Posted on July 30, 2019
A Shore Thing
HRPT Plans Beach and Historic Sculpture for Gansevoort Peninsula

An overview rending of the Hudson River Park Trust’s plan for the Gansevoort Peninsula, with the proposed bathing beach at right, the ballfield in the center, and the picnic grove on the left.
The Hudson River Park Trust (HRPT) has unveiled plans to create Manhattan’s first-ever public beach on the Gansevoort Peninsula, a five-acre-plus chersonese that juts out from the West Side waterfront, between Horatio and West 13th Streets.

The beach will be more for viewing the water than public bathing, owing to concerns about hygiene and safety — although a kayak launch is also planned for the site, for parks users who want to come into contact with the Hudson. But the sandy riverfront portion of the park will feature a playground and an area for sunbathing.

This view illustrates the planned “Day’s End” sculpture, along with the kayak launch and beach.
Other features will include a dog run, public restrooms, an outdoor “river gym” (consisting of rust-proof calisthenics equipment), and a 56,000-square-foot ballfield for use by local youth leagues. Guests in search of quiet enjoyment will be drawn to a pair of groves — one set aside for picnicking and the other featuring pine trees and winding foot paths.
Perhaps the most interesting feature of the new Gansevoort park will be a large-scale public art work: a sculpture by David Hammons, consisting of a stainless steel frame that will exactly duplicate the position and dimensions of the dock shed on the now-vanished Pier 52, which once traced the southern edge of the peninsula.
The “Day’s End” installation will trace the outlines of the former Pier 52 dock shed, into which artist Gordon Matta-Clark cut five large holes in the mid-1970, as a form of guerrilla art.

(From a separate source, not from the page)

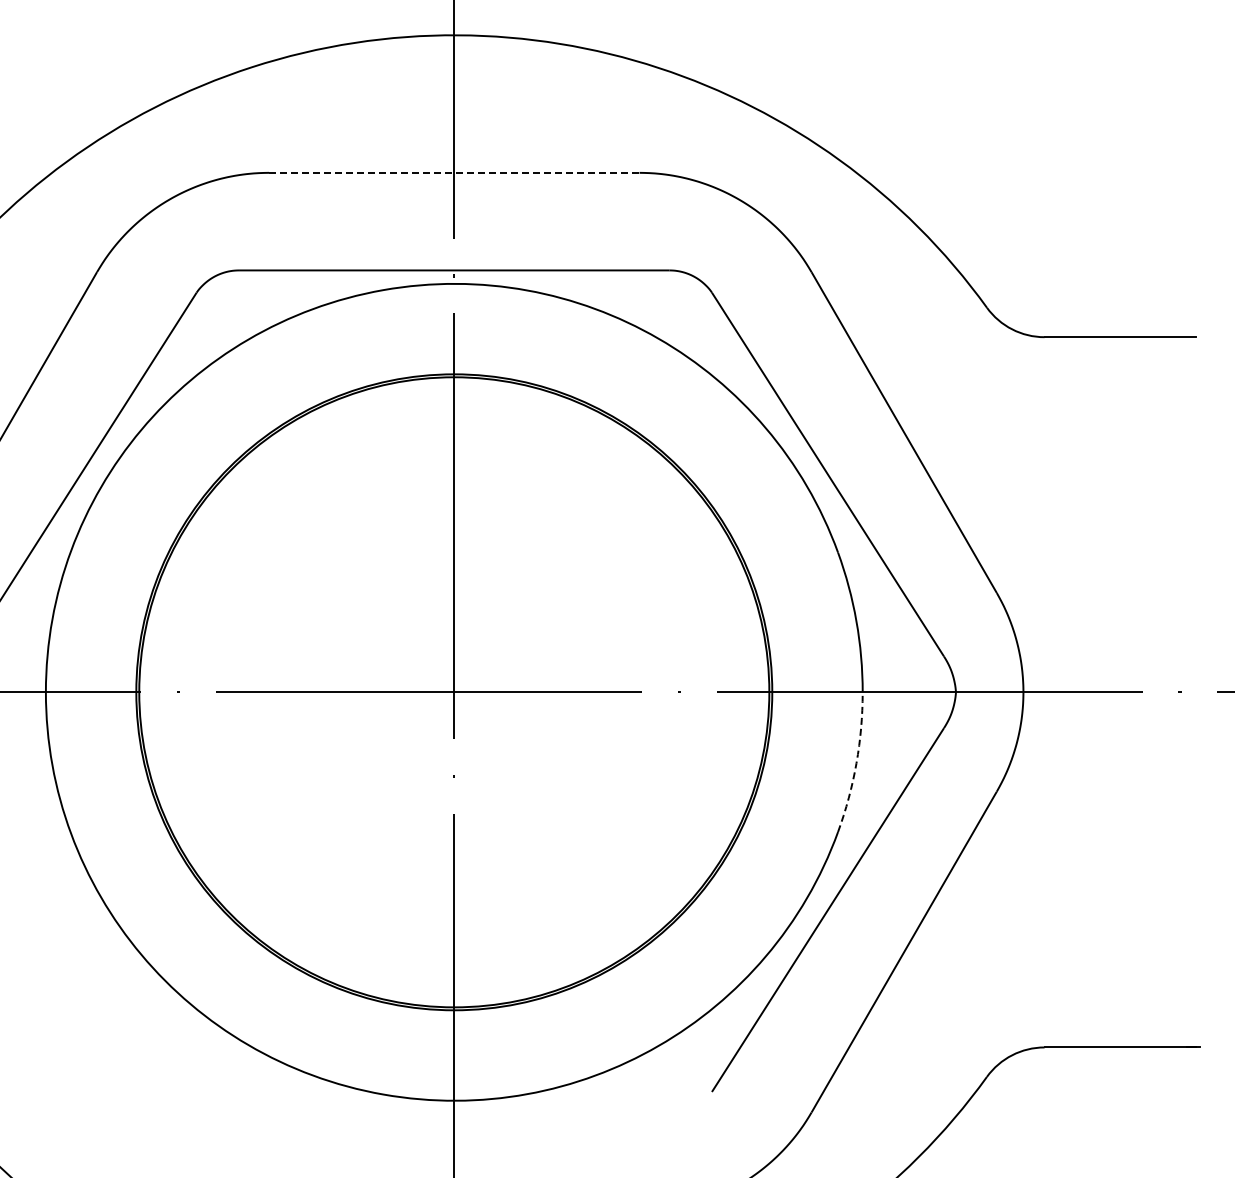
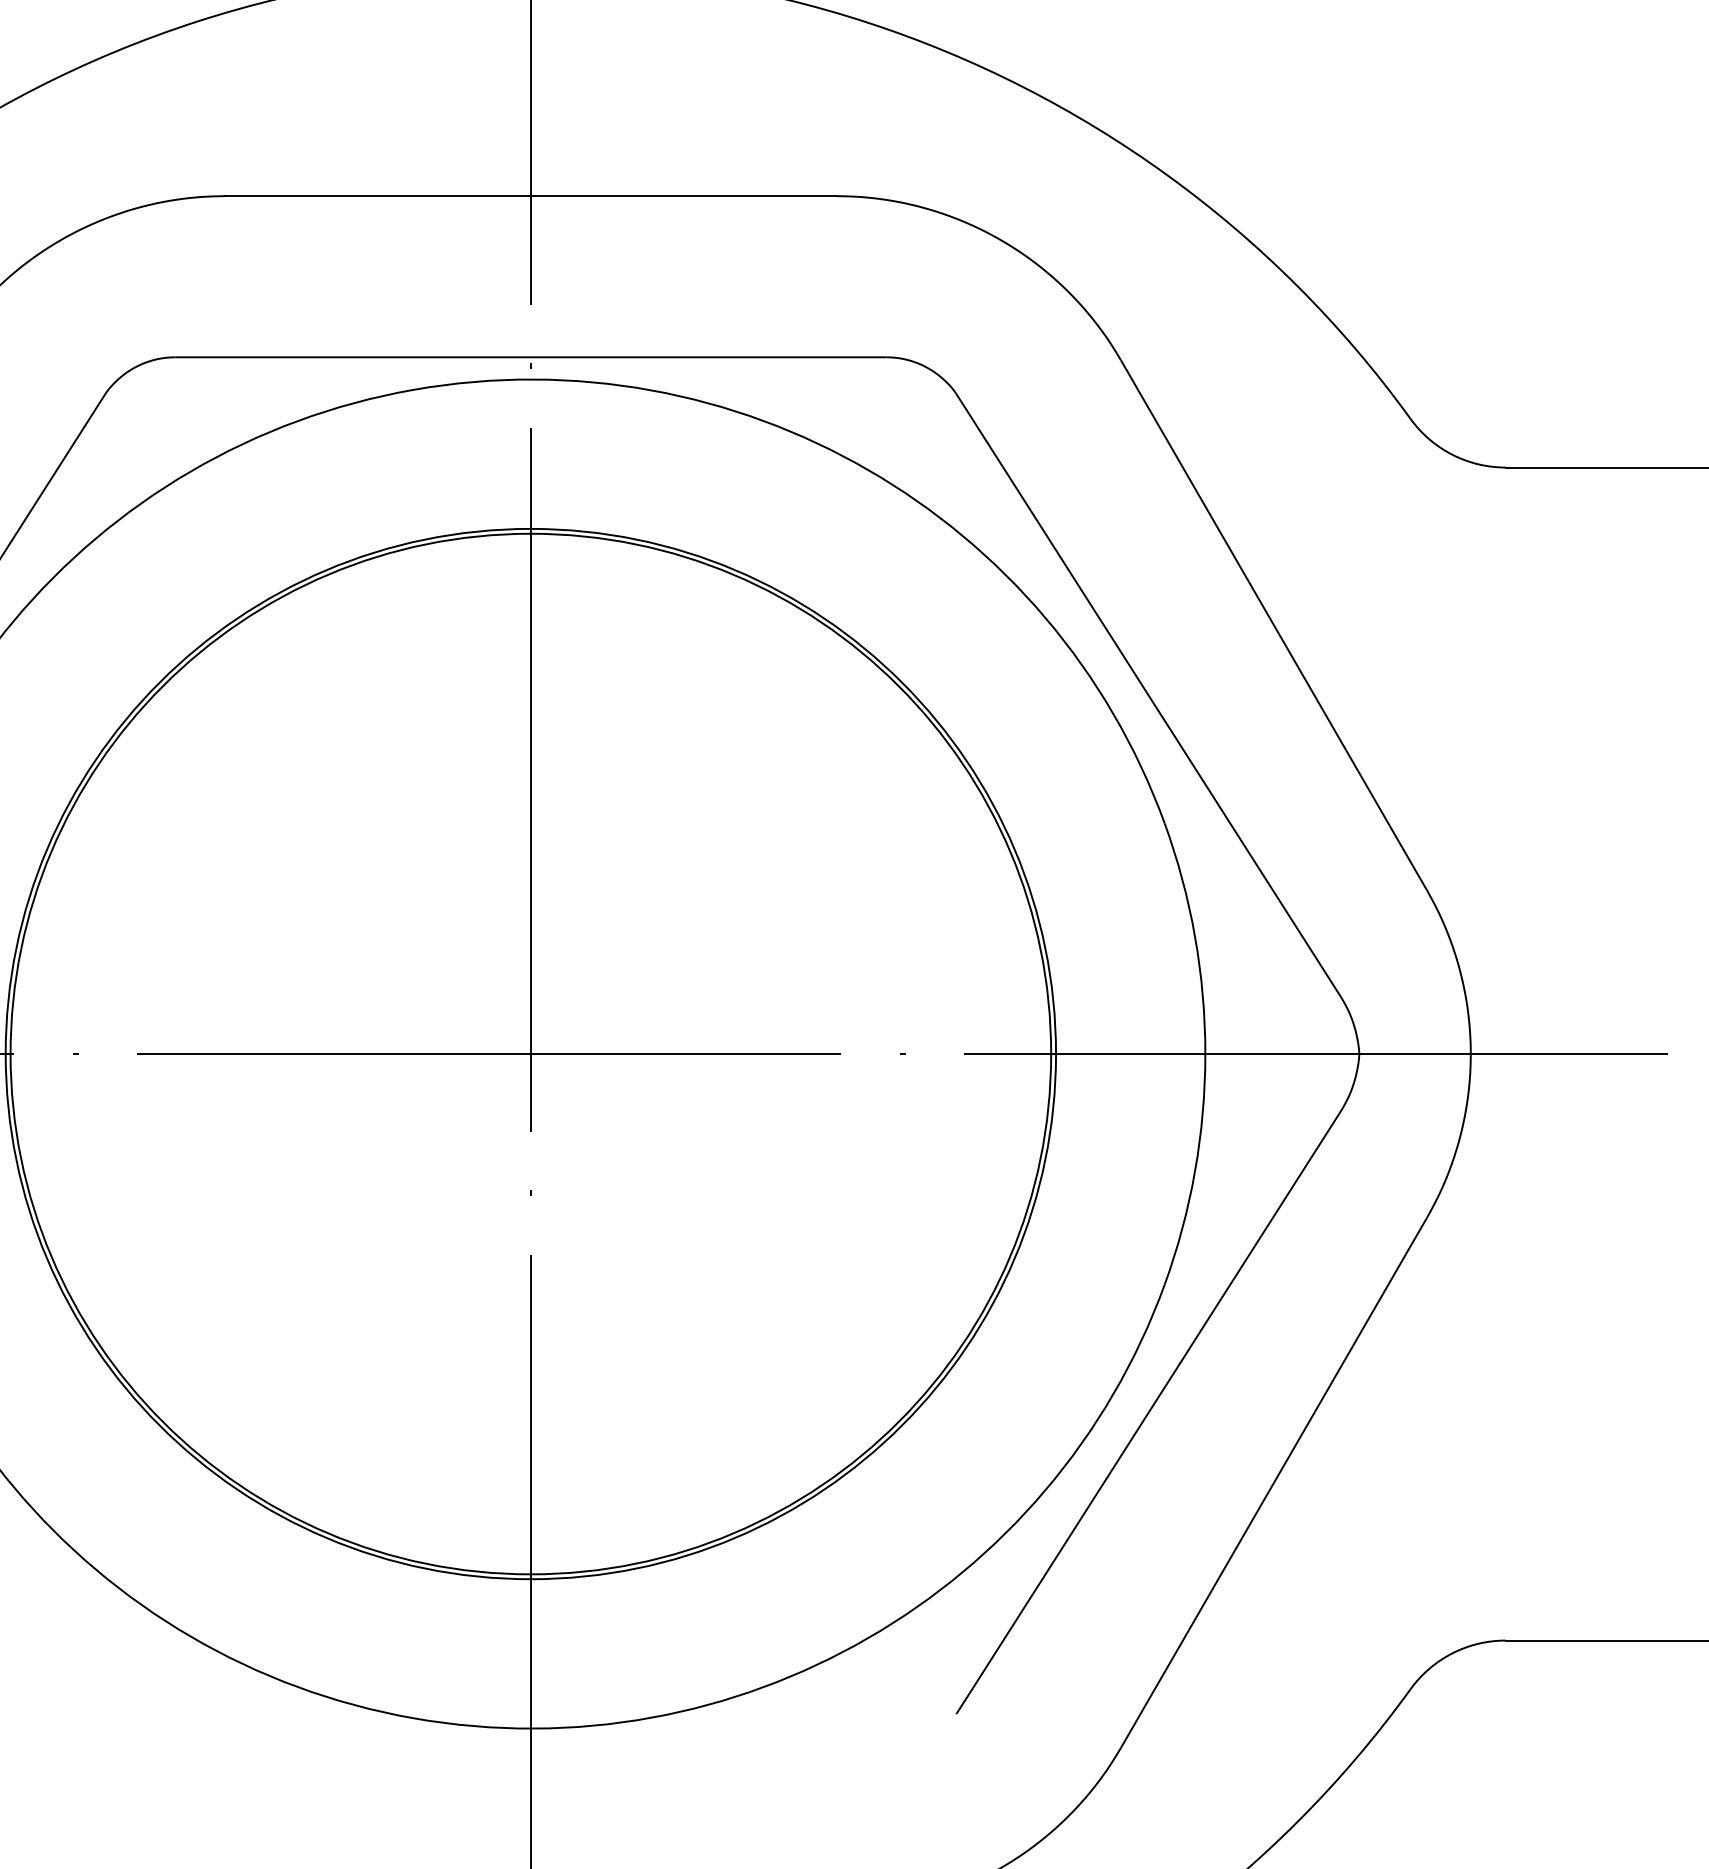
line: (454, 172) -> (531, 195), dashed -> solid
arc: (856, 763) -> (1195, 1171), dashed -> solid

From the years following the Civil War to the 1950s, this structure was used as a freight-transfer station by the Baltimore & Ohio Railroad. By the 1970s, however, it had been abandoned. In 1975, artist Gordon Matta-Clark broke into the building and cut five large holes in its corrugated tin wall, providing a unique vantage point for viewing the sunset over the Hudson River. The artist, who quickly left New York when the police issued a warrant for his arrest, called his creation, “Day’s End.” In homage, Mr. Hammons’s is also giving his new piece (created in partnership with the nearby Whitney Museum) the same title.

Although the Department of Sanitation facility that once dominated the Gansevoort Peninsula has been gone for more than a decade, the site will continue to serve as the headquarters for the Fire Department’s marine unit, shown at right.
All of these plans are made possible by the City’s decision (spurred by a lawsuit filed in the early 2000s by environmental groups) to remove a Department of Sanitation facility that for decades occupied the bulk of Gansevoort Peninsula. Originally used an incinerator, the hulking building later served as a parking garage for garbage trucks. One other municipal use remains on a sliver of the lot (with no plans to vacate): It serves as the headquarters for the Fire Department’s marine unit.

The preliminary timeline for building out these plans calls for construction to begin late next year, and be completed sometime before the end of 2022.